While farmers’ markets are less expensive to launch than brick and mortar stores, the regulations which govern them also makes them less efficient to operate than other food access strategies. Under California law, farmers can only sell products of their own farming production in a farmers’ market. That means a farmer who only grows strawberries can only sell strawberries and he or she must earn enough from the sales of strawberries at that market to make it cost effective to continue selling at that market. Before committing to a farmers’ market as a strategy, it is important to assess whether or not there will be sufficient sales to support the diversity of farmers and products that will be necessary to make the market attractive to consumers.

This limitation on who can sell also limits what consumers will find at a farmers’ market: only fruits, vegetables and nuts that are grown in California and currently in season. Consumers seeking products only grown in other places, such as bananas or pineapple, may be disappointed to not find them in their local farmers’ market, especially when those products are plentiful in mainstream supermarkets. Similarly, those accustomed to purchasing products like tomatoes or peppers throughout the year, may be disappointed to learn that those products are only available in farmers’ markets during summer months. This can be especially challenging for farmers’ markets serving immigrant communities where local stores stocking imported produce are plentiful and beloved.

Compared to mainstream grocery stores, farmers’ markets are also less convenient.
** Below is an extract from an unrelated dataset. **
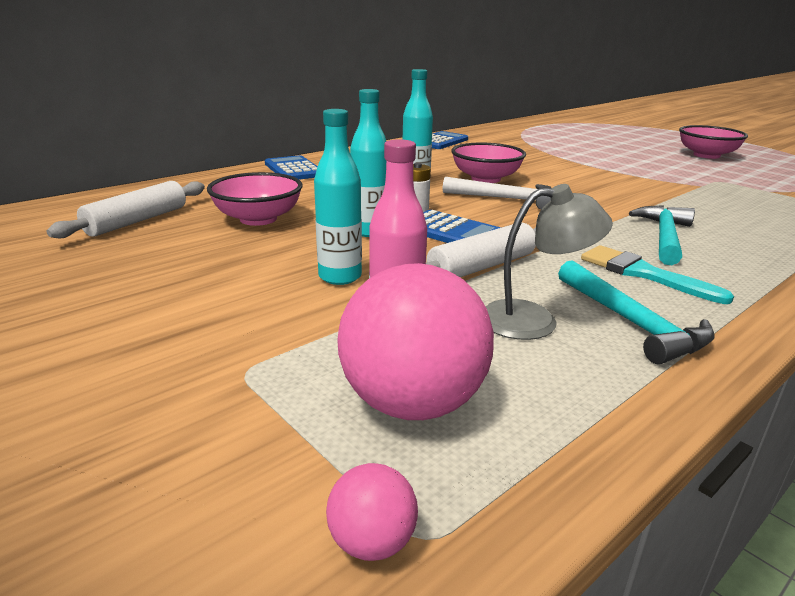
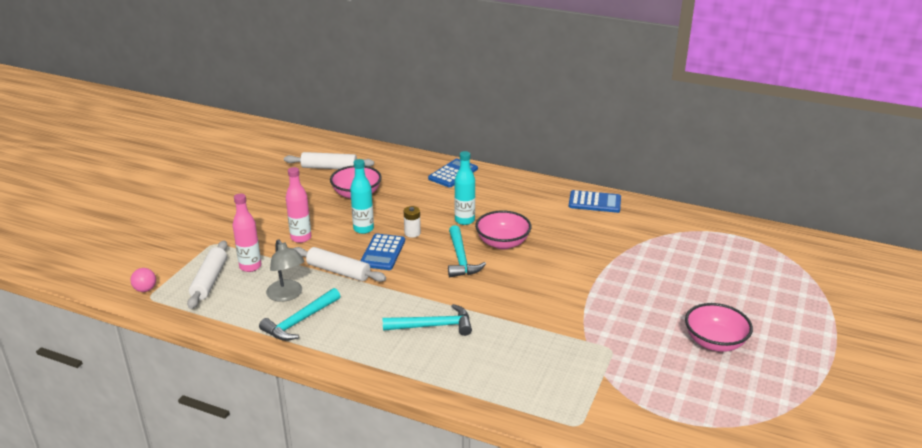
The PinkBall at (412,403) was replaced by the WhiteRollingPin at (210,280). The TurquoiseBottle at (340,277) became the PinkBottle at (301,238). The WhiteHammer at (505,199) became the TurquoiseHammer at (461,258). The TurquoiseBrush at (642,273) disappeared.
While many grocery stores are open 12 to 24 hours a day, seven days a week, most farmers’ markets are only open four to six hours a day on one or two days a week.

None of these obstacles are insurmountable. Community education campaigns can teach consumers about seasonality and introduce them to new fruits and vegetables that they can incorporate into their diets when their favorites are out of season. Listening carefully to the community can find the days and times for a farmers’ market that are most convenient for the largest number of customers.  Identifying these barriers early in the planning process is essential to determining if a farmers’ market is the right strategy and what will need to be done to maximize the chances of success for the market.

Survey Your Community

If you are targeting a specific audience as potential farmers’ market shoppers, you may be able to conduct surveys of them to estimate the potential customer base for your farmers’ market. Some of the information that could be important to collect includes how often potential customers currently shop at farmers’ markets, how much they spend on fruits and vegetables in a typical week, the extent to which they are food insecure, how interested they are in shopping a farmers’ market, the days and times that would be most convenient for them to shop and whether or not they rely on public assistance such as CalFresh or WIC to make food purchases. Sample questions can be found in Appendix A.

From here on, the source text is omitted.